The plan also encourages district governments to provide venues, reduce rents and offer other subsidies to support the establishment of such centers by communities, enterprises and institutions.

"Children under 3 years old are the most vulnerable group in society. Good child care is related to the healthy growth of children, the vital interests of families and the improvement of the quality of urban life," Chen said.

Following the introduction of the universal second-child policy in 2016, Shanghai has been witnessing demographic changes similar to those in the rest of the country, Chen said, with around half of the city's new births being second children.

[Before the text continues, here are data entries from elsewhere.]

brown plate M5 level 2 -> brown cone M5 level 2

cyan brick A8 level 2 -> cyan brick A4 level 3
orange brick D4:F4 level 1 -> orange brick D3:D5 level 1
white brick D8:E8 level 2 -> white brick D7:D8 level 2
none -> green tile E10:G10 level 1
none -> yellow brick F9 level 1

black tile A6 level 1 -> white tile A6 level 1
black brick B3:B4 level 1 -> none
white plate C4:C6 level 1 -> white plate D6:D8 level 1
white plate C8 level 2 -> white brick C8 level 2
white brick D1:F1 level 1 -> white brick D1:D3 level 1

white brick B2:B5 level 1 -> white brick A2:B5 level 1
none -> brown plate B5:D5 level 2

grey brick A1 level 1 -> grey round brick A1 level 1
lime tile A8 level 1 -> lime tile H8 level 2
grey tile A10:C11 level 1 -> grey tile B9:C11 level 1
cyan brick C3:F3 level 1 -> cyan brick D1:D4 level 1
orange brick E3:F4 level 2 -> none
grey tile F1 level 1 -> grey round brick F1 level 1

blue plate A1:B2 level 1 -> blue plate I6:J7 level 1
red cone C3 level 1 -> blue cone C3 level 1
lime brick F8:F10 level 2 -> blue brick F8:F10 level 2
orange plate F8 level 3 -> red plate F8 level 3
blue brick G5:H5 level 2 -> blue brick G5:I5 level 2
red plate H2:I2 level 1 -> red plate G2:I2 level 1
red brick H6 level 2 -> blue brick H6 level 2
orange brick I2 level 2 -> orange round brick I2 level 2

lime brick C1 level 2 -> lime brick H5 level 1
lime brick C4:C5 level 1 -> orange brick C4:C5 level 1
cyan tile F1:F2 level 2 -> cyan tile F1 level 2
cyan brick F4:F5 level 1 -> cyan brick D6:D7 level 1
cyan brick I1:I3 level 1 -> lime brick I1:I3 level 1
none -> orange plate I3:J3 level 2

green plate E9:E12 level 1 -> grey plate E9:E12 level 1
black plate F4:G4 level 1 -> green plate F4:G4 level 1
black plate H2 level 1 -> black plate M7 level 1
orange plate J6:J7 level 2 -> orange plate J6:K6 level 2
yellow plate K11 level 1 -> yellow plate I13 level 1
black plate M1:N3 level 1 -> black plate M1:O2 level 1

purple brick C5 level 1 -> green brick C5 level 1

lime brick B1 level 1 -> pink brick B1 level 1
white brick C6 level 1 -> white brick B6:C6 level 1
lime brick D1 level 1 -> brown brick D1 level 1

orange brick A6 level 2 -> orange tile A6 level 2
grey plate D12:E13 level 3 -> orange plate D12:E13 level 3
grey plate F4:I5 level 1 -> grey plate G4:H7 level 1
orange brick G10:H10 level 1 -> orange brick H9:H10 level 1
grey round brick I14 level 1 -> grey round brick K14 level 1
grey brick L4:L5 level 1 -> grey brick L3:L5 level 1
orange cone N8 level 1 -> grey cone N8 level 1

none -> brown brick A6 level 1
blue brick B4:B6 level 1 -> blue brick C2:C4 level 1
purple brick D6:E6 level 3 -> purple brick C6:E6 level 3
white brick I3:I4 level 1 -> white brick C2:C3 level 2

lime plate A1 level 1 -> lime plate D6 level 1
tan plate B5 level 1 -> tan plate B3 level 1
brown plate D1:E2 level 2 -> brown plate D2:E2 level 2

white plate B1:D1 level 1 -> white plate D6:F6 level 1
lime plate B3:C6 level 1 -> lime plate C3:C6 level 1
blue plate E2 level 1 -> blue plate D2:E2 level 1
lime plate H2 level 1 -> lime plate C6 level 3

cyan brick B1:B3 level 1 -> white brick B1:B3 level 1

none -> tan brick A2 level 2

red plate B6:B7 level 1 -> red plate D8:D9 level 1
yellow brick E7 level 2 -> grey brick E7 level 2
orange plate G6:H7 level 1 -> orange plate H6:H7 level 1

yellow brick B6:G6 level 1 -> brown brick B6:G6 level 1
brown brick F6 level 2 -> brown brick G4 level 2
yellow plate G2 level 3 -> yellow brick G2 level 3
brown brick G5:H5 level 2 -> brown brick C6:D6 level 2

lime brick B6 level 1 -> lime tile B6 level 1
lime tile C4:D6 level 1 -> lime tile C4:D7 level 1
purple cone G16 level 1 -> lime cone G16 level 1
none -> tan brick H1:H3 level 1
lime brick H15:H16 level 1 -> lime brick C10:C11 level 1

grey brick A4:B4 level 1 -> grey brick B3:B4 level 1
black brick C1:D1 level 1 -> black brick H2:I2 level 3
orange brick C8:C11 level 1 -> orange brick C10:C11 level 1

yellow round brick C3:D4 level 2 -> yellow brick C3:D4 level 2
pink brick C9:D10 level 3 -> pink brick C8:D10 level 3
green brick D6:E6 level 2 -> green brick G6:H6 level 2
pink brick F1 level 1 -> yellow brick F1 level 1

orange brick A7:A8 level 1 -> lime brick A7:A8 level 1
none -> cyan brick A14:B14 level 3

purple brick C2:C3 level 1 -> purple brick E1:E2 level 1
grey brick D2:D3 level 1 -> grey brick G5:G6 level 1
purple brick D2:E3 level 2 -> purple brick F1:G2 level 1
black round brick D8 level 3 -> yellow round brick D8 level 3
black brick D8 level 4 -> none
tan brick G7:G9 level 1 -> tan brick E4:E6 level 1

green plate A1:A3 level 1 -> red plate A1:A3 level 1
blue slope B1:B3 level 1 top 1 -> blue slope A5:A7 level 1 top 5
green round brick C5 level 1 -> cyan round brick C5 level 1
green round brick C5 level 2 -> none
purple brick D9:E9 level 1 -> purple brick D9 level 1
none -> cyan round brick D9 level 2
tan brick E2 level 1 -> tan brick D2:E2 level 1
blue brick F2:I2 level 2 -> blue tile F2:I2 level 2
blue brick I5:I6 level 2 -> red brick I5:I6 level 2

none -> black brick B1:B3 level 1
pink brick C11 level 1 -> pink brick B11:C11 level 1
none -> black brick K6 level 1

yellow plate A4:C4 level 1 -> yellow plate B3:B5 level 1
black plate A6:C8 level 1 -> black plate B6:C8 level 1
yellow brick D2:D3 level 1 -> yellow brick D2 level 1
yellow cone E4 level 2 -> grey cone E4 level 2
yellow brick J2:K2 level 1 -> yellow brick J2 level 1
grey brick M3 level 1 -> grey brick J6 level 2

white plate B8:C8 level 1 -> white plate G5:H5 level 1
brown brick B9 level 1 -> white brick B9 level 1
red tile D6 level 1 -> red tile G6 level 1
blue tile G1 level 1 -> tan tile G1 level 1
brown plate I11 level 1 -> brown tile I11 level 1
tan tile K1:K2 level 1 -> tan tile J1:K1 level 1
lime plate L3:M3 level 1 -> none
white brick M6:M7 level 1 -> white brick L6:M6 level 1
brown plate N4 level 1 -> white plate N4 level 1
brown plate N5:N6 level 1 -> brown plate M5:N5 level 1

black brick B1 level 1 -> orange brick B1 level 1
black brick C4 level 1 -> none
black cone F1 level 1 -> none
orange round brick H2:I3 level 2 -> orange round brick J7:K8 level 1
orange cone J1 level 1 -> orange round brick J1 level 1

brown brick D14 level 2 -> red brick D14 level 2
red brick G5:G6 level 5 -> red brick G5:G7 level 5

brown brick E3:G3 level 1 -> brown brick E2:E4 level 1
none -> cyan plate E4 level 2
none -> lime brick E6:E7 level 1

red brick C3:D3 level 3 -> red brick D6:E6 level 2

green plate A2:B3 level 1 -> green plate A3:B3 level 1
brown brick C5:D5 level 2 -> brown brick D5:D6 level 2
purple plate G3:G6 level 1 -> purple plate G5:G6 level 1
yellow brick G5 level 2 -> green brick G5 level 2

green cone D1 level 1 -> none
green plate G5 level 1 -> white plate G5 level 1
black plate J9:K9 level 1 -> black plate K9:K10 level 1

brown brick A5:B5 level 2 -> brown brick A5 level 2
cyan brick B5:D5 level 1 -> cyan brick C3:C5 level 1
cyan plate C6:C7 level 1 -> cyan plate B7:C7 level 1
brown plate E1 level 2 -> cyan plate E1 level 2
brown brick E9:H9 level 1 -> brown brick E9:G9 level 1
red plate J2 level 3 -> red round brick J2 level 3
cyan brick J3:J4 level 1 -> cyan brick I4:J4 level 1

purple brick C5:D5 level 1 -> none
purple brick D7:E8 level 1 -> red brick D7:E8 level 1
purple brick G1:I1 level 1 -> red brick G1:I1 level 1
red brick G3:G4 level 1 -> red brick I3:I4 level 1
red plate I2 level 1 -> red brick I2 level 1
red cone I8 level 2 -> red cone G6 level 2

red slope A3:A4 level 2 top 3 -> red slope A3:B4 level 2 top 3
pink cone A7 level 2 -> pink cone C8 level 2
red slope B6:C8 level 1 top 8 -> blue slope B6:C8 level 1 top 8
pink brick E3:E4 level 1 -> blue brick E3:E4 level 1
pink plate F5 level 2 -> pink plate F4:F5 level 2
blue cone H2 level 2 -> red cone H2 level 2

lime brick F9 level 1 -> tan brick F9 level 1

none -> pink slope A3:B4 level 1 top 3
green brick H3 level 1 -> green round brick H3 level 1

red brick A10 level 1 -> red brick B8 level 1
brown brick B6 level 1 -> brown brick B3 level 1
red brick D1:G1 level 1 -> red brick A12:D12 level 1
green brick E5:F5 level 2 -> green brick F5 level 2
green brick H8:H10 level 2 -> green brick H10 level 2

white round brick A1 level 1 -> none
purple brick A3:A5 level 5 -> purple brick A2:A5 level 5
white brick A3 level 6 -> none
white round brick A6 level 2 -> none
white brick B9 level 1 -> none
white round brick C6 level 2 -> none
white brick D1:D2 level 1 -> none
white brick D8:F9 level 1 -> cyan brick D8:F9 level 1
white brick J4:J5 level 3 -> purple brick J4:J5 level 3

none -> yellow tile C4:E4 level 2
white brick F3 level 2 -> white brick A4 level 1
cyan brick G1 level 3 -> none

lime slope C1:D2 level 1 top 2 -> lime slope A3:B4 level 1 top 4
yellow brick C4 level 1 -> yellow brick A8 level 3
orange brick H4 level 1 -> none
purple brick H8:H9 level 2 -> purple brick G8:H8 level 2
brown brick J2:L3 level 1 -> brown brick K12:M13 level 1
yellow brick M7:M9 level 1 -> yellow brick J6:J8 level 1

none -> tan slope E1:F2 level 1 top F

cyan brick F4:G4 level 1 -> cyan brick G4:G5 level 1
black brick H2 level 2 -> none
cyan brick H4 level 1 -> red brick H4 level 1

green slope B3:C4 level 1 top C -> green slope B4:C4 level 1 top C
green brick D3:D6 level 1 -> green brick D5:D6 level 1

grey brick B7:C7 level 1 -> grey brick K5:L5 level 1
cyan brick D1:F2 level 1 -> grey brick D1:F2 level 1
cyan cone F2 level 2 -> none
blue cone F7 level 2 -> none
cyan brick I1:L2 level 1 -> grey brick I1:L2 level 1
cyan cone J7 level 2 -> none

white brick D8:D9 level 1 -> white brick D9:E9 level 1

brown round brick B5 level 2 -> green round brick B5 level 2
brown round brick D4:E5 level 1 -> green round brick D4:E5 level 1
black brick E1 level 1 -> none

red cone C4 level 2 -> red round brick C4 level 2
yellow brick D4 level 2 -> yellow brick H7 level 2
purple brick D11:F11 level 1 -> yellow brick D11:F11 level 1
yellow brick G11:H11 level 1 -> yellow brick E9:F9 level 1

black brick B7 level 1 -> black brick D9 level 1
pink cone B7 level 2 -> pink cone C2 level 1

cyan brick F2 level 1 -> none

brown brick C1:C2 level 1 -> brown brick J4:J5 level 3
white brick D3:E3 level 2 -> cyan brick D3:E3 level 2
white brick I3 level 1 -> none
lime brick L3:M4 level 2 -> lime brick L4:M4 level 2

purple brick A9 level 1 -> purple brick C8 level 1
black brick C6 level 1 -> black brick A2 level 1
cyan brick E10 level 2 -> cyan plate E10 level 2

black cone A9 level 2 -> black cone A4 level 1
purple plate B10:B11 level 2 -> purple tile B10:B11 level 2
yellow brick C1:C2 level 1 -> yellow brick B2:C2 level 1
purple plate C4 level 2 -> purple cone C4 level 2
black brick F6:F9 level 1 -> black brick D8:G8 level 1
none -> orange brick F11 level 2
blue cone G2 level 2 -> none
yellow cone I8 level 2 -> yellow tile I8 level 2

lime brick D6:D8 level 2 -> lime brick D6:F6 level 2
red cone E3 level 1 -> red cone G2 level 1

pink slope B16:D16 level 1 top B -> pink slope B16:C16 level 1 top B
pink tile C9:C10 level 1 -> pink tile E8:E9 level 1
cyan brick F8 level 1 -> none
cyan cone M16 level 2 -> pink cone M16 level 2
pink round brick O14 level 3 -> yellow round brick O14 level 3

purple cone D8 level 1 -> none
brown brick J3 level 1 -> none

The challenge of raising two children in big cities-which comes from the pressure of finding suitable housing and the cost of raising children, along with any mental health problems they might have-has made public support for child raising imperative. The plan, which also stresses the need for parental guidance to ensure the healthy growth of children, is aimed at meeting that growing demand, Chen said.

"Each street and town will build a parenting guidance station, providing at least one door-to-door guidance service for each family in the community with a newborn, and at least six offline guidance services for the families of infants and young children in need each year," he said.

At the same time, each district will build at least one development base for infants and young children to promote and popularize basic knowledge about the development of infants and young children and parenting skills, Chen added. The bases will also provide high-quality medical and healthcare services.

Experts say the plan is a model for dealing with two challenges faced by China: a quickly graying society and a falling birthrate. Official data shows the share of the population aged 65 years and above increased from 3.7 percent in 1970 to 11.5 percent last year. By 2040, projections suggest it will climb to 24 percent. In contrast, after a brief increase in 2016, new births have dropped each year, with the 14.6 million last year the lowest number since 1961.

Surveys suggest time and financial concerns are the main reasons couples are unwilling to have children, especially second ones.

"Welfare policies for prekindergarten children can relieve some of the pressure on families who intend to have children," said Zhang Jing, executive director of the Research Center for Family Development and Social Psychological Services at Beijing University of Technology's Gengdan Institute.

Wang Hui, an assistant researcher at the Shanghai Academy of Social Sciences' Institute of Sociology, agreed, adding that such policies can also promote the healthy physical and mental development of children.

"Due to the independence and separation of living space in cities, children have fewer partners to play with than in the past, which has become a source of distress for many young parents," Wang said. "Therefore, these policies also embody a humanistic approach to city building."

Shanghai resident Jiang Shan, who has a kindergarten-age son and a 1-year-old daughter, said the plan is a godsend. She expects to send her daughter to a day care center at a reasonable cost with the increasing availability of such facilities across the city.

"Taking care of two children is just too stressful," Jiang said.